Our first steps to creating our very own success mindset is to begin by clearing the scrub brush we have thrown in our own paths.
It’s not hard but to de-program yourself, but you may have to get a little dirty by cleaning things out…to rid ourselves of the habit of taking action, action and more action… without reflection.
As we begin this journey of designing your very own success mindset I’d like you to consider a key idea for making progress in any area. That is that…
Changing Reality is the only change that matters
(not minds, beliefs or other abstract nouns)
You can have 10,001 fantasies; 100,001 desires; 1,000,001 good intentions, but the only one of them that is worth anything is the one that you make Actual.
Contemplate this – every building ever built was Reality forced to conform to an Intention, through the planned use, of organized resources, implemented through consistent action and application, over time.
Every object we have and enjoy is an example of Reality change. It once wasn’t there; but now it is.
You mobile phone didn’t just appear out of a purple cloud one day. It took thousands of people; tens of thousands of discrete processes, in many stages over time in order for you to have the use of the phone every day that you now couldn’t live without. Have a look at your mobile and realize that more work and cost and manpower went into your being able to have that phone in your hand and make a call than went into the construction of the Great Pyramid in Egypt.
That is Reality change of a very high order.

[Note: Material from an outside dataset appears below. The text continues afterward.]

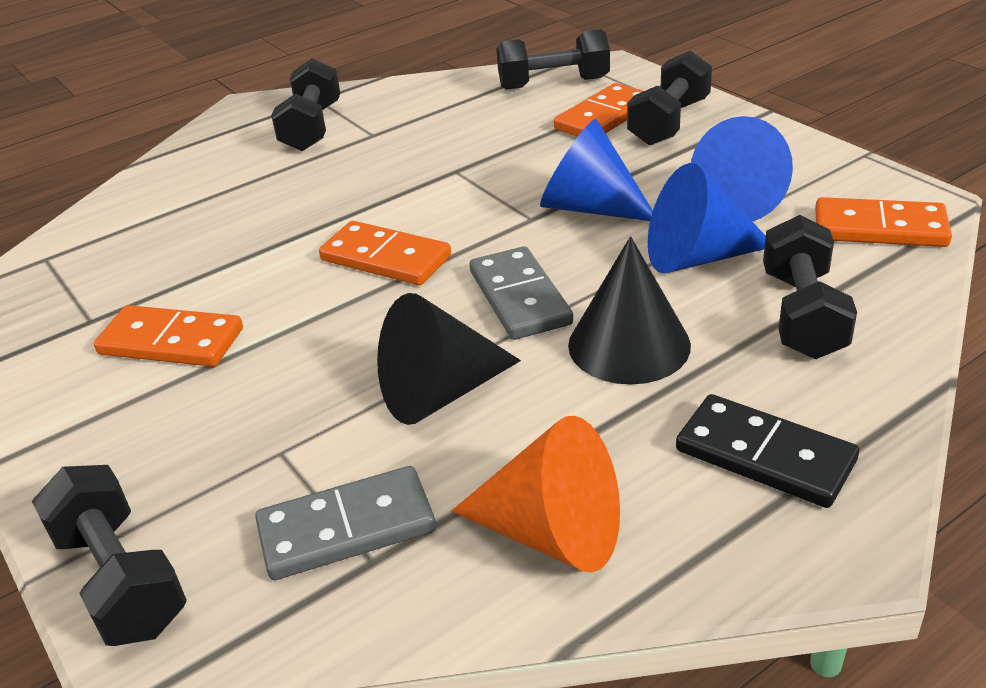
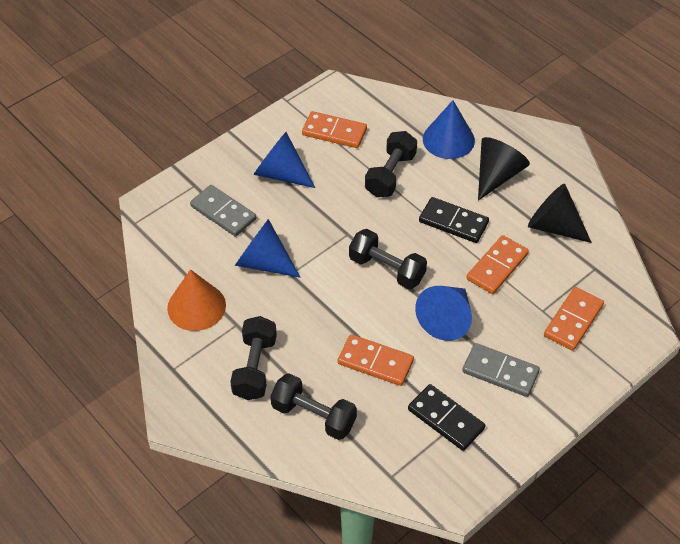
black domino: 1 -> 2
black dumbbell: 5 -> 4
blue cone: 3 -> 4

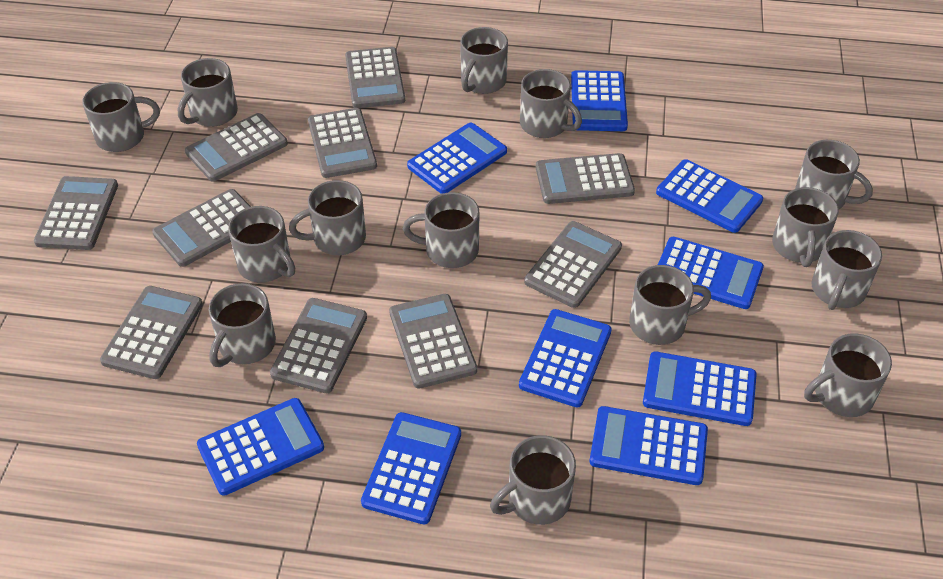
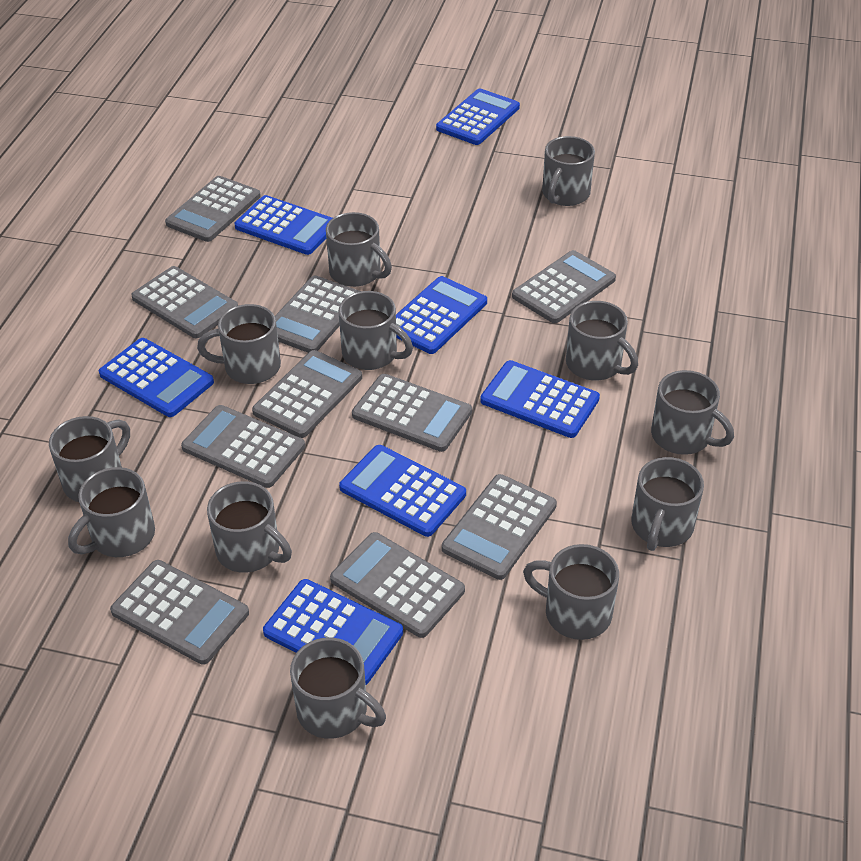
blue calculator: 9 -> 7
grey mug: 14 -> 12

But most of the Reality change I am talking about happens in small choices and actions, every day.
The real reason (and no secret at all) that one doesn’t achieve the things that one wants is when a disconnect happens between thinking and doing, and the results one is creating.
Essentially we have been educated (taught, told and otherwise sold, again and again) ideas (maps) of reality that are simply not so, or are over-generalized (missing key pieces), or not properly contextualized…and we pick them up and assume that these notions and maps should work for us just like something we buy from a store or supermarket.
Any map we accept must first be connected within our own experience, and broken down into smaller segments of workable plans if we expect the map to function.
This means checking by qualifying and quantifying what we have experienced, and what we have not – this tells you how much of a learning curve you’re going to go through, and how much work it will actually take to achieve whatever we hope to achieve.
Then we can assess the resource situation between the demands of the map or plan, and what we have to hand and are already skilled in. Your plans have to include HOW you will create the necessary resources. (the difference between a dream and a goal). Then you have to take consistent action, over time.
List out your personal “big areas” of life – what is most important to you, what you want to maintain,develop, and what you want to create that you don’t already have.
Include big projects and also small.
Map out where you want to go, or be, or having and enjoying.
Map out where you are in relation to each.
Ask yourself:
“What physical conditions have to change?”
“What physical processes have to be gone through?”
“What resources have to be used in order to change the conditions from where you are to where you want to be?”
Small things might have trivial (and easy) physical processes. Bigger and more complex states of affairs may have many processes.
It all depends on how much you want that changed reality.